Храни Вас милость Божия. Н. Лесков.
Позвольте мне сказать через Вас мой поклон графине Софье Андреевне и
Татьяне Львовне с Марьей Львовною. Последнюю я иногда беспокою как Вашего
секретаря. Пусть она мне это простит.
"23. 1891 г. Июня 20."
Усть-Нарова, Шмецк, 4. 20 июня 91.
Добрый друг наш, Лев Николаевич.
Я теперь живу на Устье-Наровы, в тишине и одиночестве, и о том, что
происходит на "широком свете", узнаю только по газетам. Из них я узнал, что
к Вам ездил Суворин и что теперь во многих местах обозначается большой
неурожай хлеба, угрожающий голодом. Тамбовское письмо Шелеметьевой
взбудоражило дух мой до смятенья и слез, и я позволю себе беспокоить Вас
просьбою написать мне, как Вы находите - нужно ли нам в это горе встревать и
что именно пристойно нам делать? Может быть, я бы на что-нибудь и
пригодился, но я изверился во все "благие начинания" общественной
благотворительности и не знаю: не повредишь ли тем, что сунешься в дело, из
которого как раз и выйдет безделье? А ничего не делать, - тоже трудно.
Пожалуйста, скажите мне что-нибудь на потребу.
Ивана Ильича бы, что ли, послали на "закатанные поля" помолебствовать, или
еще "покататься", как это делают в Орловской губернии. А кстати - для
уяснения характера деятельности Ивана Ильича прилагаю Вам копию с
хранящегося у меня подлинного письма некой г-жи Боголеповой к фельетонисту
"Нового времени" г-ну Терпигореву (Атаве). Посылаемая копия с боголеповского
письма достойна того, чтобы ее приобщить к известному письму Хилкова.
Выясняется и деятель и ею "антураж".
Суворин хорошо сделал, что сказал о "Мимочке". Это заставило многих с нею
познакомиться и, может быть, над нею позадуматься. "Житель" еще лучше
написал о "Толстовцах". Это, мне кажется, - самое умное, что
появлялось в газетах (русских) по поводу Ваших идей, усвояемых людьми,
которые Вас любят и находят удобство иметь Вас перед своими глазами. "Атава"
же, должно быть, "возревновал" и написал глупость, полагая, что Вы
оплакиваете участь Мимочкиного супруга. Пародии на эту тему, конечно,
возможны очень разнообразные и, может быть, очень смешные, и "Мимочка"
издали еще предречена в одной из библейских книг, приписываемых Соломону:
"...и речет: ни что же сотворих".
Очень рад был бы я, если бы Вы мне ответили о голоде и о том, что, по
Вашему мнению, полезно предпринять. Если это возможно - пожалуйста,
напишите.
Искренно Вас любящий и почитающий Н. Лесков.
У меня есть листки с набросками, сделанными рукою русского учителя Ваших
младших детей.

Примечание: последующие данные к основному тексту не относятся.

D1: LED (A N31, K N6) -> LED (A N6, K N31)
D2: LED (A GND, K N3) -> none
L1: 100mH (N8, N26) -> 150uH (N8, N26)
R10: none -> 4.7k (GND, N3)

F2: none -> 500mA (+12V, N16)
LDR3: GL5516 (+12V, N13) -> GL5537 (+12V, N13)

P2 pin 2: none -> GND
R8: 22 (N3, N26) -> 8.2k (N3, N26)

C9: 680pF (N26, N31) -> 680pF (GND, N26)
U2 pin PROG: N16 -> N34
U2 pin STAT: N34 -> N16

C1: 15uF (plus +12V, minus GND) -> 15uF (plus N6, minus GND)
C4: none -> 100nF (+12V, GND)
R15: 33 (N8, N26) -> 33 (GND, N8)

Листки эти оставил мне Н.Н.Ге, и они у меня не утратились и
не завалились, а я их сохраняю и очень ими дорожу, но не нахожу до сих пор
удобного случая, чтобы воспользоваться ими для пользы дела. В таком виде,
как это написано, - печатать нельзя по цензурным условиям и по тому, что тон
местами не отвечает предмету и от этого утрачивает значение мыслей
прекрасных, честных, острых и сильных и сопоставлений блестящих. Переделать
это и пустить на кон ни с того ни с сего - будет бесцельно... Надо подождать
a propos чего-нибудь живого и подходящего. Я это и имею в виду, и "Житель"

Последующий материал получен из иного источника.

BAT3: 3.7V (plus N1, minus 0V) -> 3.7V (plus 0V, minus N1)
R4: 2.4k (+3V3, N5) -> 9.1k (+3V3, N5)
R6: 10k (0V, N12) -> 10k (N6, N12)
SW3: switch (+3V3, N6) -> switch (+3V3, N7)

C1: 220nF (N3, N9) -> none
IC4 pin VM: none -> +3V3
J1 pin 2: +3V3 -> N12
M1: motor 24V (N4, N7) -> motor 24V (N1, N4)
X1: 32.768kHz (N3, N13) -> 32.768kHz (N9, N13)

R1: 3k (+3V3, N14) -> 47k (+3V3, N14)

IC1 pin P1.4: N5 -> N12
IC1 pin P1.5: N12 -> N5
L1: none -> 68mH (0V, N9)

чуть не дал мне такого повода. Пожалуйста, скажите об этом автору заметок,
которые мне принесли много удовольствия и радости и которыми я сам очень
желаю воспользоваться, но только думаю, что это надо сделать вовремя и
кстати.
Прочитал теперь Гелленбаха, который мне попался под руку перед выездом из
Петербурга. Вы, кажется, о нем что-то и где-то писали? Нельзя ли указать,
где именно? Пять лет тому назад он мне ничего не открывал, а теперь я извлек
из него много отрады и утешения. Особенно это о врожденной
интеллигентности... И все это точно как будто и знал, и об этом думал и
говорил, а между тем не знал и не говорил... Происходит "не узнавание", а
только "припоминание" того, что знал, да позабыл в муках рождения своего "в
этой форме бытия".
Поклон мой всему Вашему семейству. Видеться с Вами желаю и надеюсь.

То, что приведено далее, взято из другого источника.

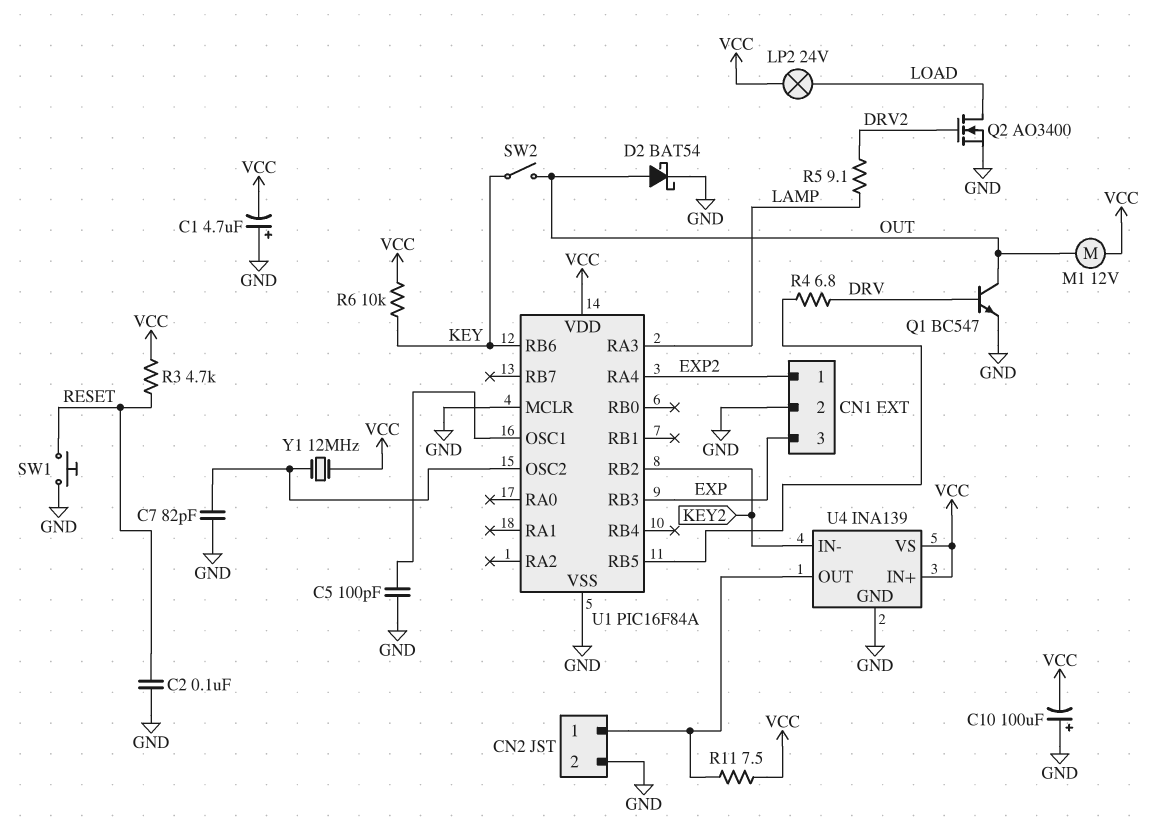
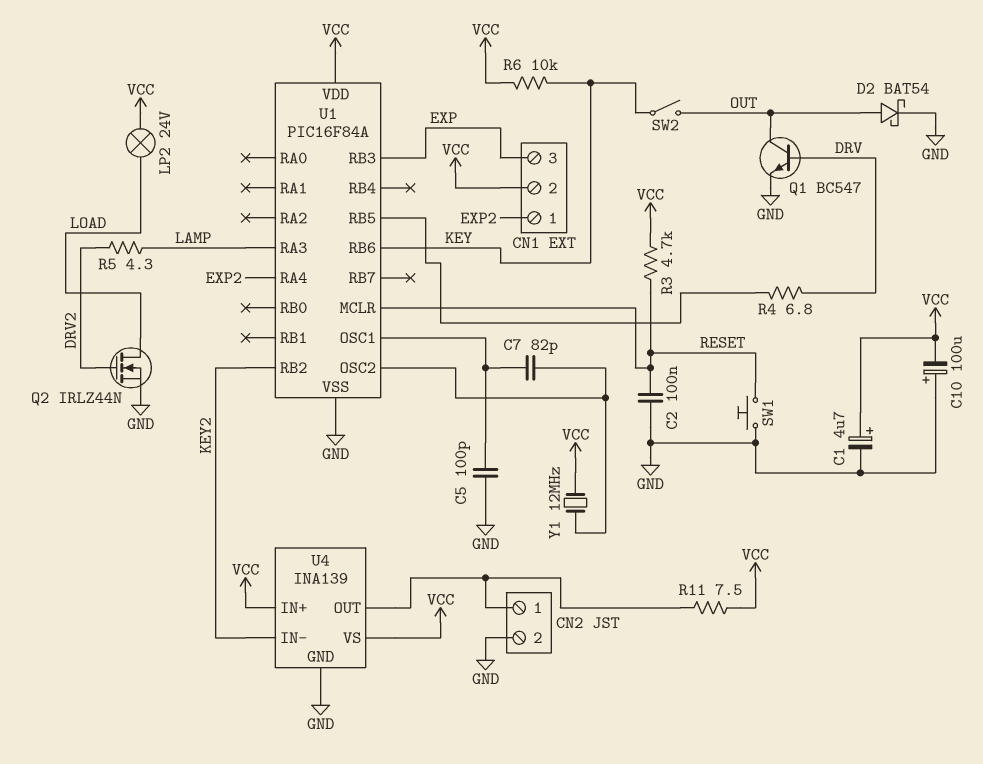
C1: 4.7uF (plus GND, minus VCC) -> 4.7uF (plus VCC, minus GND)
C7: 82pF (GND, U1/OSC2) -> 82pF (U1/OSC1, U1/OSC2)
CN1 pin 2: GND -> VCC
M1: motor 12V (OUT, VCC) -> none
Q2: NMOS AO3400 (G DRV2, D LOAD, S GND) -> NMOS IRLZ44N (G DRV2, D LOAD, S GND)
R5: 9.1 (DRV2, LAMP) -> 4.3 (DRV2, LAMP)
U1 pin MCLR: GND -> RESET

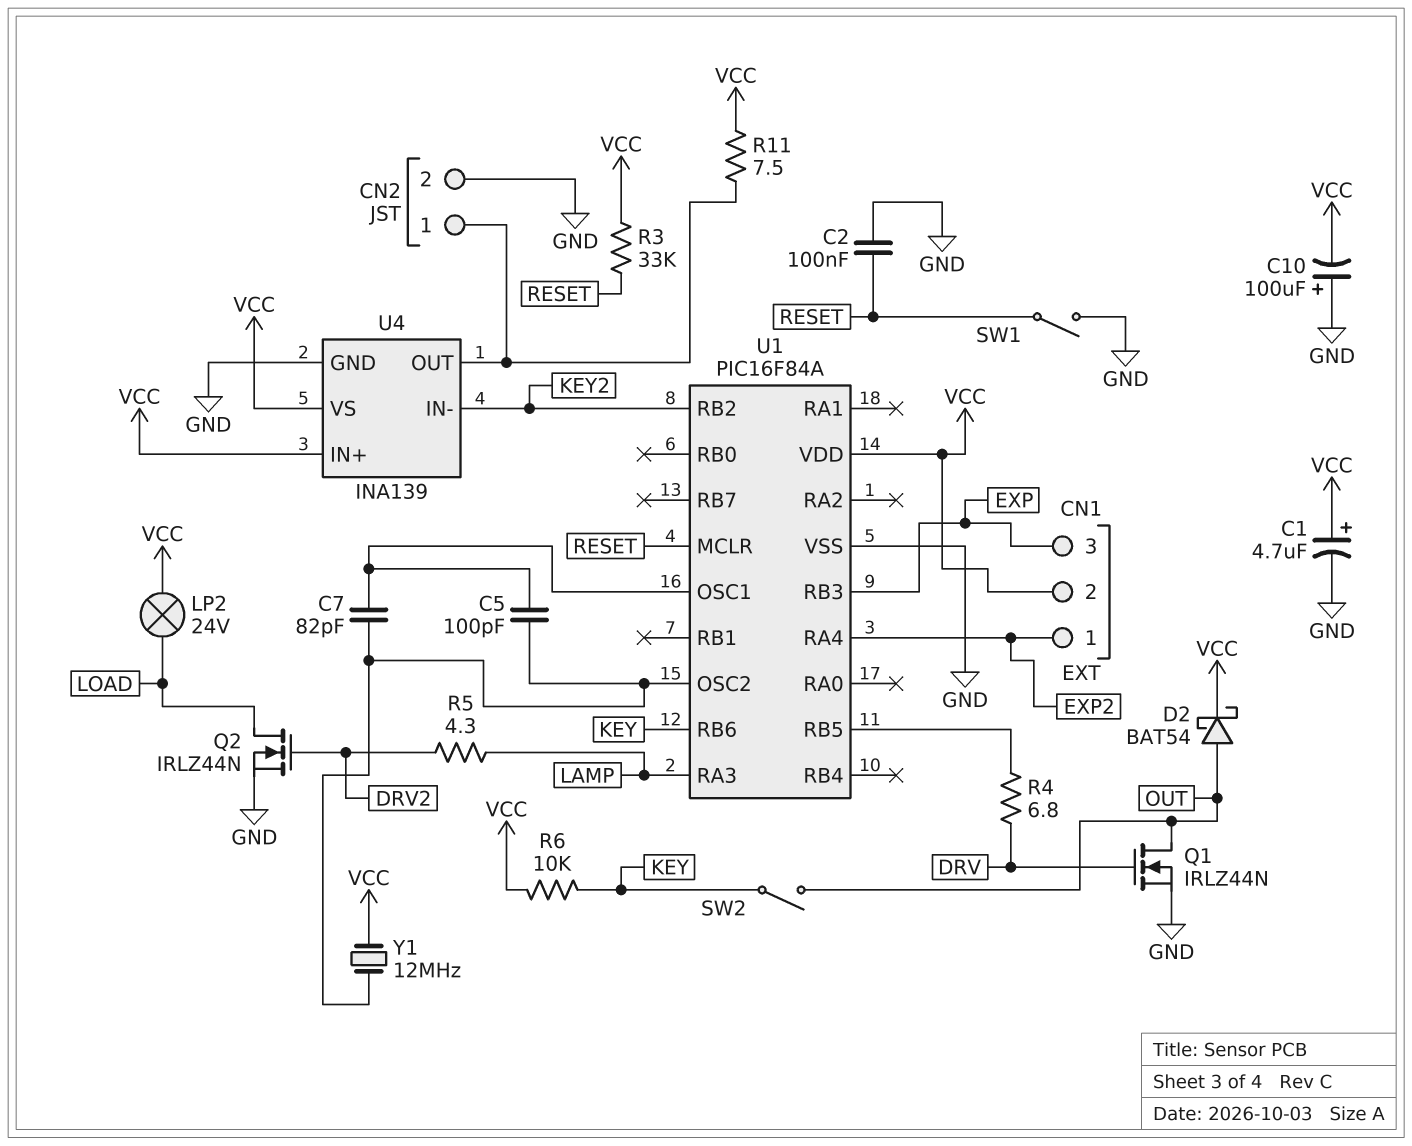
C5: 100pF (GND, U1/OSC1) -> 100pF (U1/OSC1, U1/OSC2)
D2: schottky BAT54 (A OUT, K GND) -> schottky BAT54 (A OUT, K VCC)
Q1: NPN BC547 (B DRV, C OUT, E GND) -> NMOS IRLZ44N (G DRV, D OUT, S GND)
R3: 4.7k (RESET, VCC) -> 33k (RESET, VCC)
SW1: button (GND, RESET) -> switch (GND, RESET)

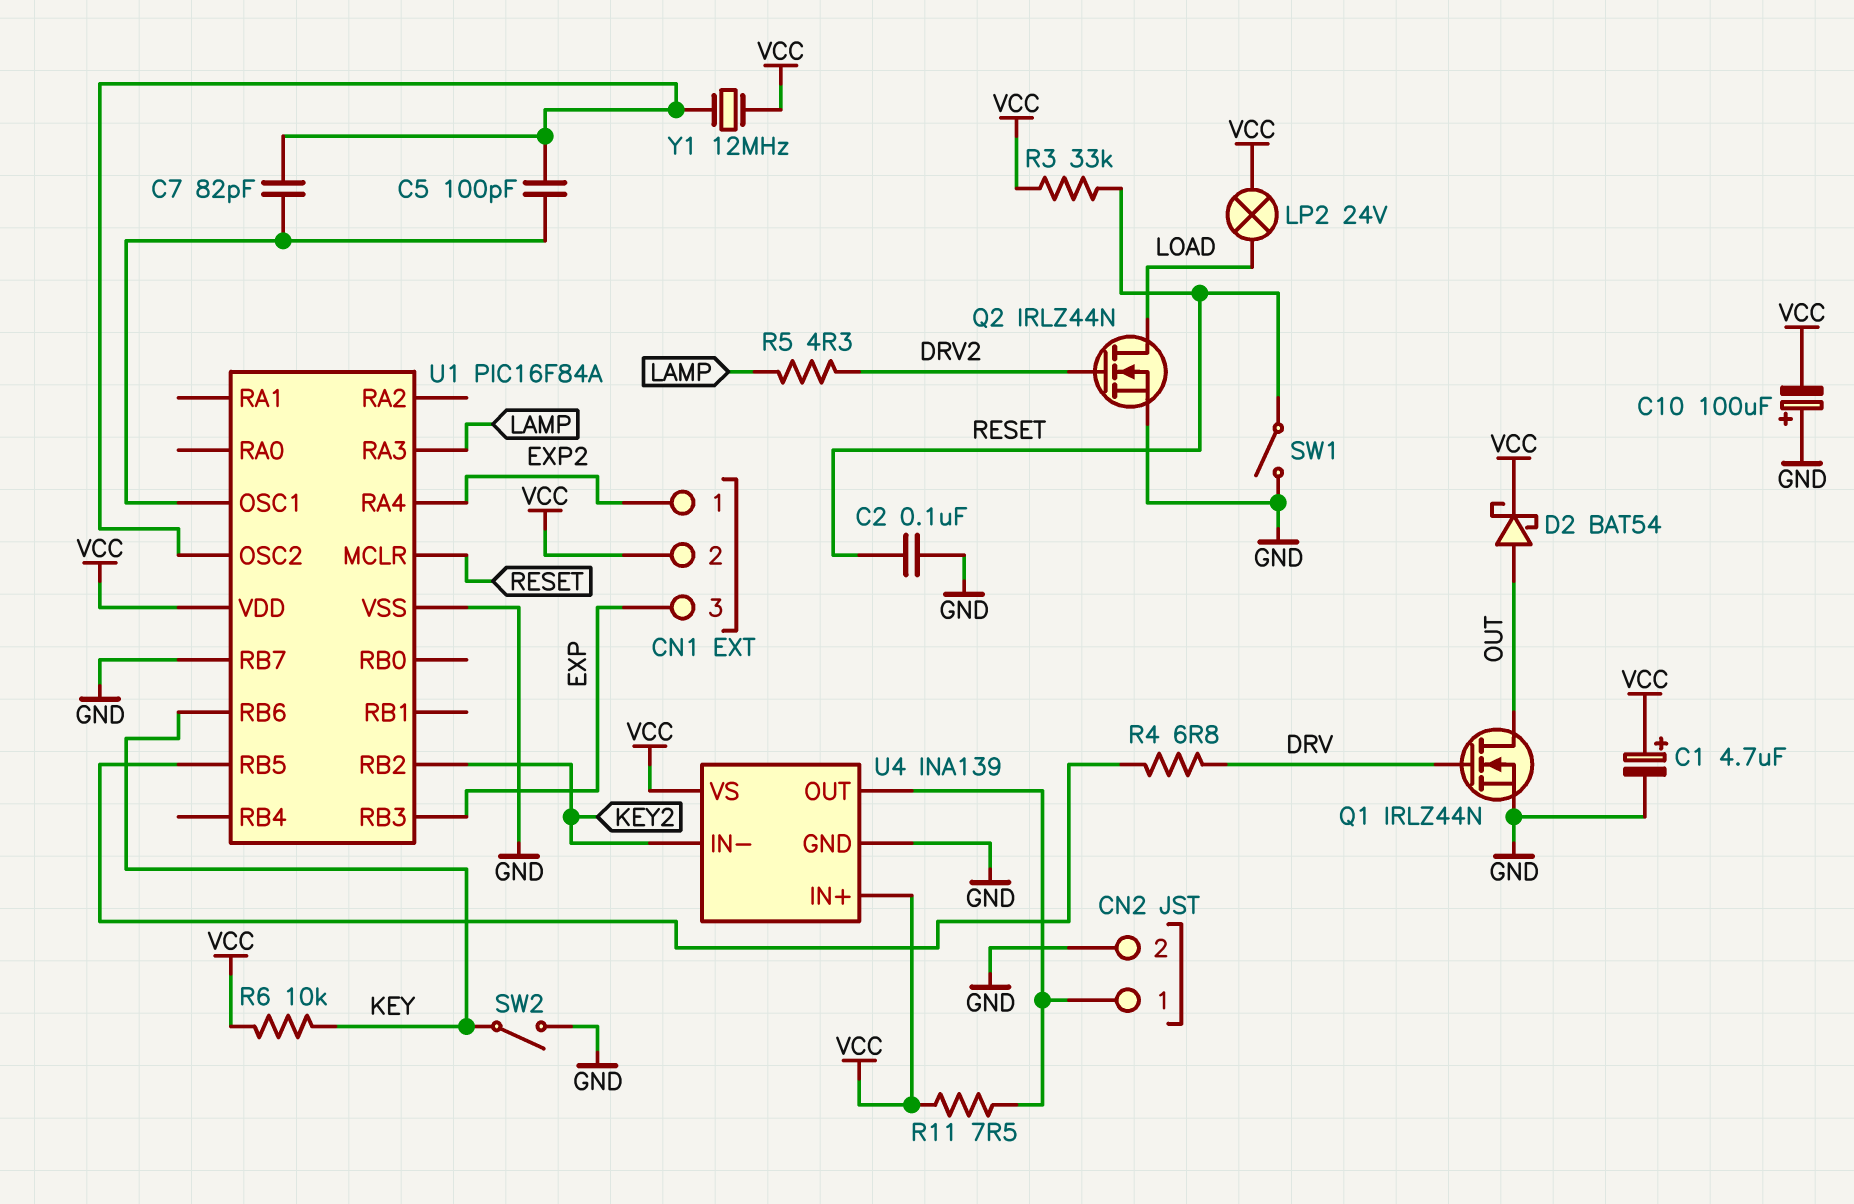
SW2: switch (KEY, OUT) -> switch (GND, KEY)
U1 pin RB7: none -> GND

Здоровье же мое не дозволяет предпринимать поездок: судороги в сердце
делаются внезапно, я тогда одного шага нельзя ступить. Душевное состояние
хорошо, и беспокойств все становится меньше. С Вами совещаюсь всякий день и
поминаю Николая Николаевича, Ругина и Пошу, и мне не скучно и не сиротливо,
как бывало ранее всю жизнь.
Адрес мой: Усть-Нарова. Шмецк. 4.
Шмецк - это приморское селение между Гунгербургом и Меррекюлем. Очень
тихо, воздух чистый и сосновый лес на берегу.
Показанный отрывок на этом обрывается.